Analytical and numerical simulations for the kinetics of phase separation in iron (Fe–Cr–X (X=Mo,Cu)) based on ternary alloys

In this paper, we investigate the physical behavior of the basic elements that related to phase decomposition in ternary alloys of (Fe–Cr–Mo) and (Fe–Cr–Cu) according to analytical and approximate simulation. We study the dynamic of the separation phase for the ternary alloys of iron. The dynamical process of this separation has been described in a mathematical model called the Cahn–Hilliard equation. The minor element behavior in the process has been described by the Cahn–Hilliard equation. It describes the process of phase separation for two components of a binary fluid in ternary alloys of (Fe–Cr–Mo) and (Fe–Cr–Cu).
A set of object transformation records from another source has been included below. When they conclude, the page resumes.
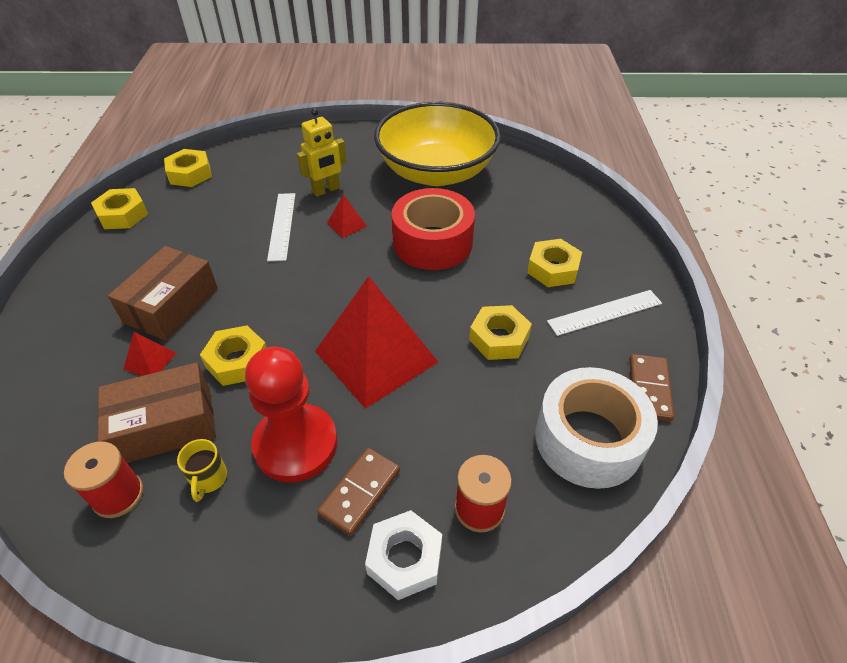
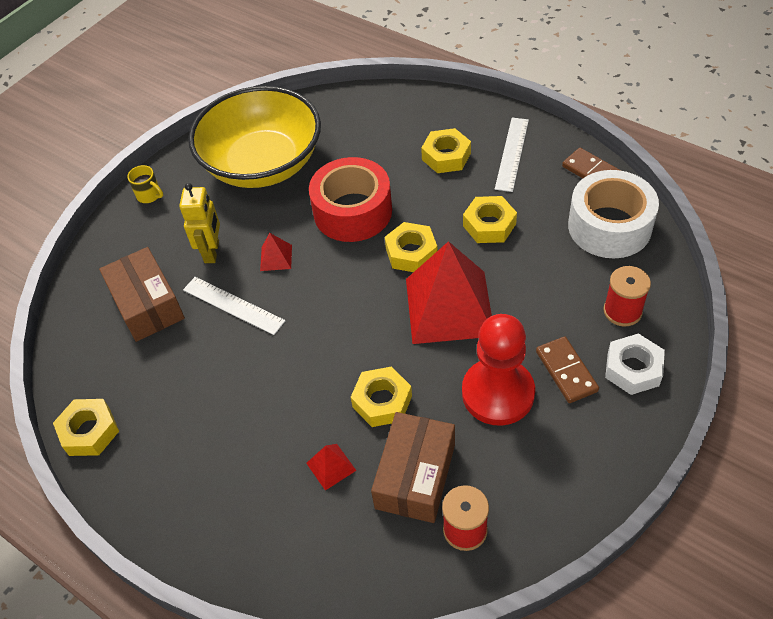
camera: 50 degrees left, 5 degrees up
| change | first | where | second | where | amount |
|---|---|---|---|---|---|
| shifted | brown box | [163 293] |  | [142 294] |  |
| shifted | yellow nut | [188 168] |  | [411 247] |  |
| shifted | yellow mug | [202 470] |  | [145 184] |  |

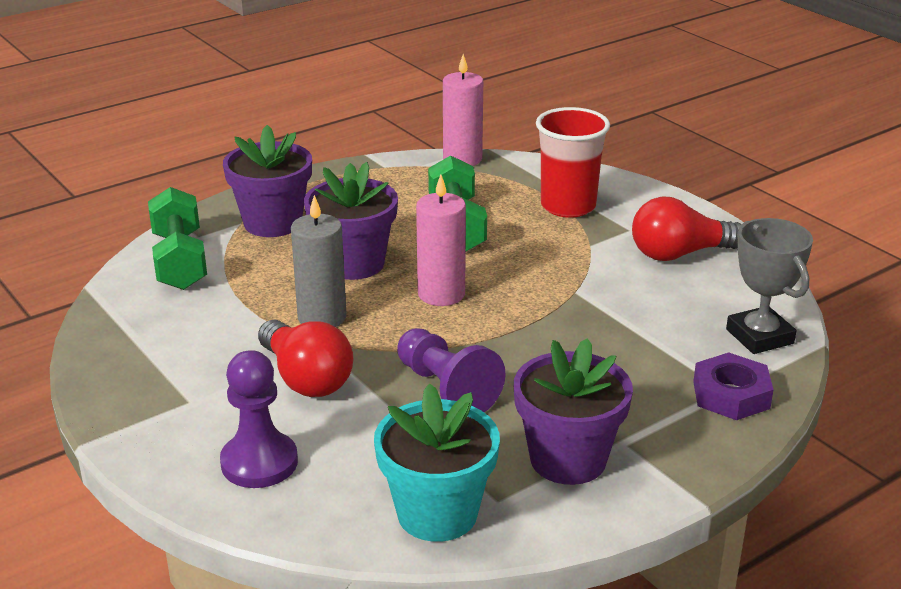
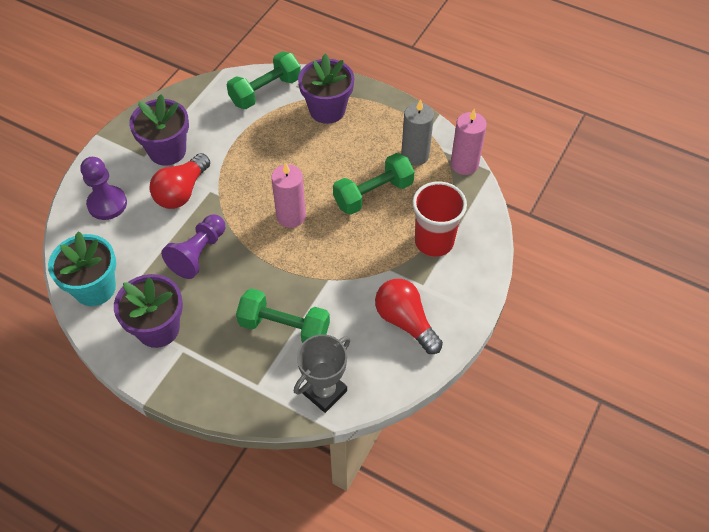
camera: 65 degrees right, 25 degrees up
| change | first | where | second | where | amount |
|---|---|---|---|---|---|
| gone | purple nut | [733 386] |  |  |  |
| new |  |  | green dumbbell | [283 315] |  |
| shifted | grey candle | [319 261] |  | [417 132] |  |
| shifted | purple flower pot | [351 221] |  | [159 130] |  |

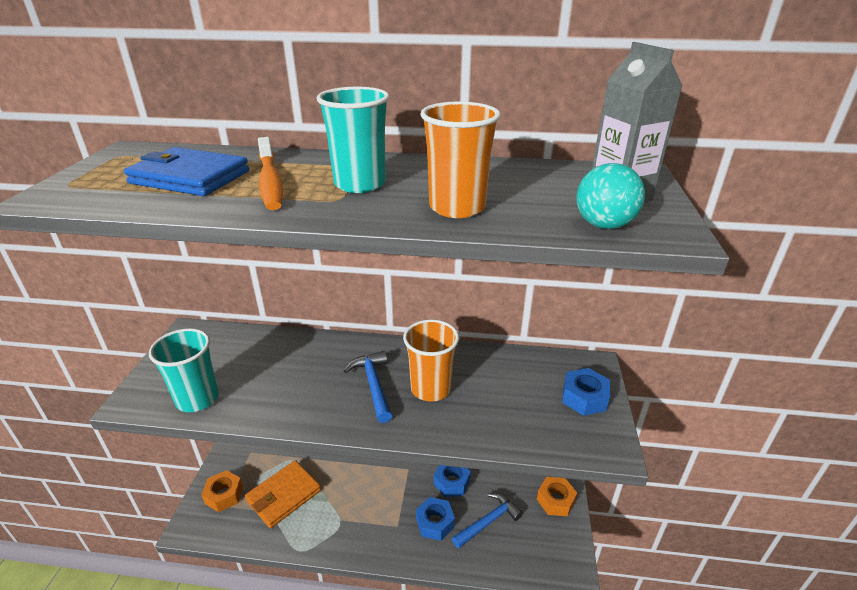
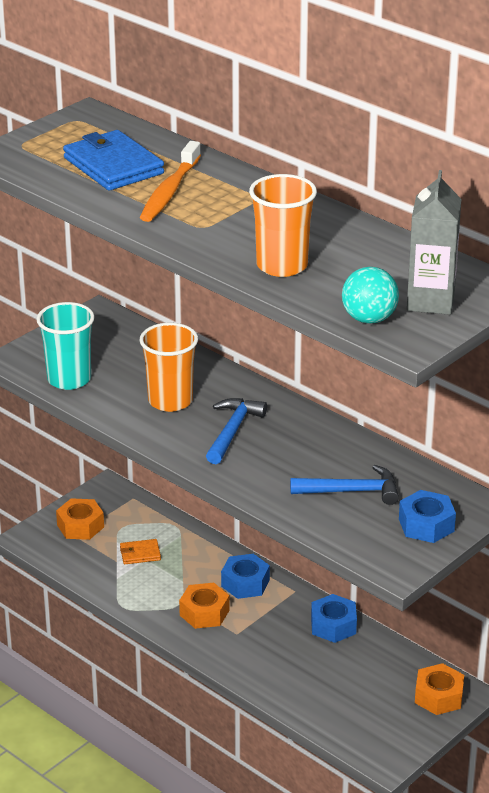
camera: 35 degrees right, 0 degrees up
| change | first | where | second | where | amount |
|---|---|---|---|---|---|
| gone | turquoise cup | [353 140] |  |  |  |
| new |  |  | orange nut | [204 606] |  |
| shifted | orange cup | [431 360] |  | [169 367] |  |
| shifted | blue nut | [435 519] |  | [245 576] |  |
| shifted | blue hammer | [487 521] |  | [344 485] |  |
| scaled | orange wallet | [283 494] |  | [140 551] | x0.49 |

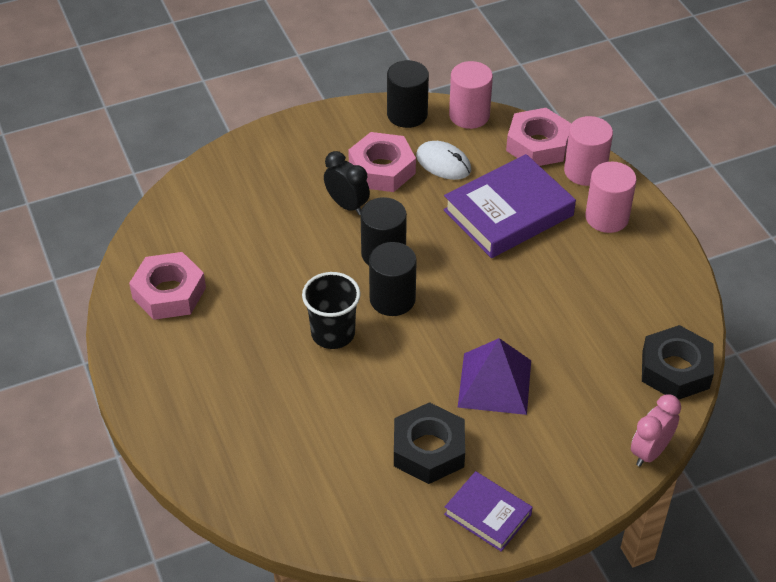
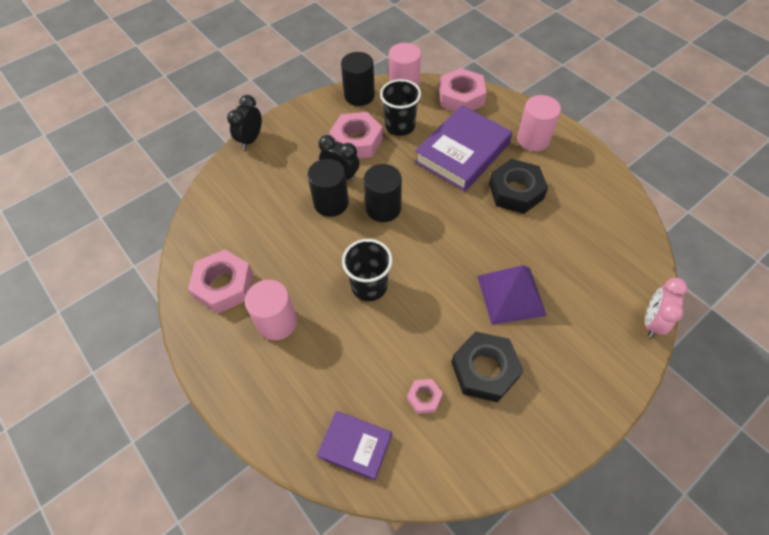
camera: 15 degrees left, 10 degrees up
| change | first | where | second | where | amount |
|---|---|---|---|---|---|
| new |  |  | black clock | [244 122] |  |
| new |  |  | pink nut | [425 396] |  |
| shifted | black cylinder | [393 279] |  | [328 188] |  |
| shifted | purple book | [488 511] |  | [354 446] |  |
| shifted | pink cylinder | [588 151] |  | [271 310] |  |
| shifted | black nut | [678 362] |  | [518 186] |  |
| swapped | white mouse | [443 160] | black cup | [400 107] |  |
We implement a modified auxiliary equation method and the cubic B-spline scheme on this mathematical model to show the dynamical process of phase separation and the concentration of one of two components in a system. We try obtaining the solitary and approximate solutions of this model to show the relation between the components in this phase. We discuss our solutions in view of a Stefan, Thomas-Windle, and Navier–Stokes models. Whereas, these models describe the motion of viscous fluid substance. •Dynamics of the elements in ternary alloys of (Fe-Cr-Mo (or Cu)) is investigated.•Performance was done the modified auxiliary equation and the cubic B-spline methods.•Solutions are discussed in view of a Stefan, Thomas-Windle, and Navier–Stokes models.